A car raced up the street towards us, slowing down just long enough for one of its passengers to throw a Slurpee out the window, hitting both of us. While they laughed and attempted a U-turn to get away, one of the men yelled out the car window:

"Nigger!"

We stood there in stunned silence watching the cold drink drip off our hair and hit the pavement, listening to children playing and laughing nearby. I looked at my friend and saw something I had never seen before in her eyes: apathy.

The two men turned the boulevard and ran their car into a fire hydrant on the corner. We just stood there. That was her street, we were on our way to her house to digest and play video games (remember the Sony channel?). I grabbed her arm and said, "Let's go". We walked the two blocks to my house and as I opened the front door, my father came out from the kitchen eager to hear about my day. Instead, what he saw were two sad, wet, children. I think I was crying when he grabbed a beach towel to dry me off and I told him what had happened. As soon as we were not sticky anymore, he loaded us into the car and drove to the scene of the incident.

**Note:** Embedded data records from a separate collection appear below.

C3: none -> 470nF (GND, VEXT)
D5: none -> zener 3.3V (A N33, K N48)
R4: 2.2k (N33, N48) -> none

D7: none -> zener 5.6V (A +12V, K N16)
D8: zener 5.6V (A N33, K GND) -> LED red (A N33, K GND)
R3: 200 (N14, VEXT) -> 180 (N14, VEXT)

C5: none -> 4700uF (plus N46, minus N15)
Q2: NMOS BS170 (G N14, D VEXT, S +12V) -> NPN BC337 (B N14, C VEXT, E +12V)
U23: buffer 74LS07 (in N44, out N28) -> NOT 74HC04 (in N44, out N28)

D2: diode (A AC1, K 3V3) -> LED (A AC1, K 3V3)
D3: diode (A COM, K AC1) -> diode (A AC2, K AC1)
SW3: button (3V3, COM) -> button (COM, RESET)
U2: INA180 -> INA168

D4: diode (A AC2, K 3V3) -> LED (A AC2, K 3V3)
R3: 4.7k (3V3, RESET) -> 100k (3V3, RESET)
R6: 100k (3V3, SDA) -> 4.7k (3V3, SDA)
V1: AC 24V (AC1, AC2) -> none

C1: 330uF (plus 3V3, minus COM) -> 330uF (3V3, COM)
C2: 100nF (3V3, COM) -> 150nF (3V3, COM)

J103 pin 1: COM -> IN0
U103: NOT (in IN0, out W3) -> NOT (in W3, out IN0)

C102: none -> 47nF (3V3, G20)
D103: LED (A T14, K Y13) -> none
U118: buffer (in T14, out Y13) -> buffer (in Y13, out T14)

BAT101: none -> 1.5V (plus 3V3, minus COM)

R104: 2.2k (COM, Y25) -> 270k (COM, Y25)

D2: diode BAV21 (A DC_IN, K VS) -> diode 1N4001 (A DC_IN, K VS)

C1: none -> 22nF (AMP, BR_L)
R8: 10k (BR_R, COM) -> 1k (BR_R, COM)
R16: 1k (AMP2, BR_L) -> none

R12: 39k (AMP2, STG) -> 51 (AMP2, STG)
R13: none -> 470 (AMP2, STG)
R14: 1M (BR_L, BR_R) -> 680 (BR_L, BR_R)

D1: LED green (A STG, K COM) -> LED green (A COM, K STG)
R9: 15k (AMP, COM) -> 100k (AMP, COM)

The car was still there crashed into the hydrant except now it was joined by a police cruiser and several on-lookers. We pulled past the accident and parked, my father getting out of the car and telling us to "stay put". I watched him walk back towards the police officer. To this day, I have no idea what he said or what the outcome was. When he got back into the car, he said nothing; he just drove us two houses down to my friend's house.

I was old enough to understand what had happened that day, but young and naïve enough to be shocked by it. Sure, this is the south, but I live in a major metropolitan city! This doesn't happen here. My father said something that will haunt me forever. That no matter where I go or what I do, I will be seen a certain way- white, privileged, smart, attractive. My friend however, will struggle her whole life because she is black. It won't matter how smart she is, how pretty, how much money she makes; in some circles she will never be those things and there is nothing she can do about it. She will fight this fight all her life.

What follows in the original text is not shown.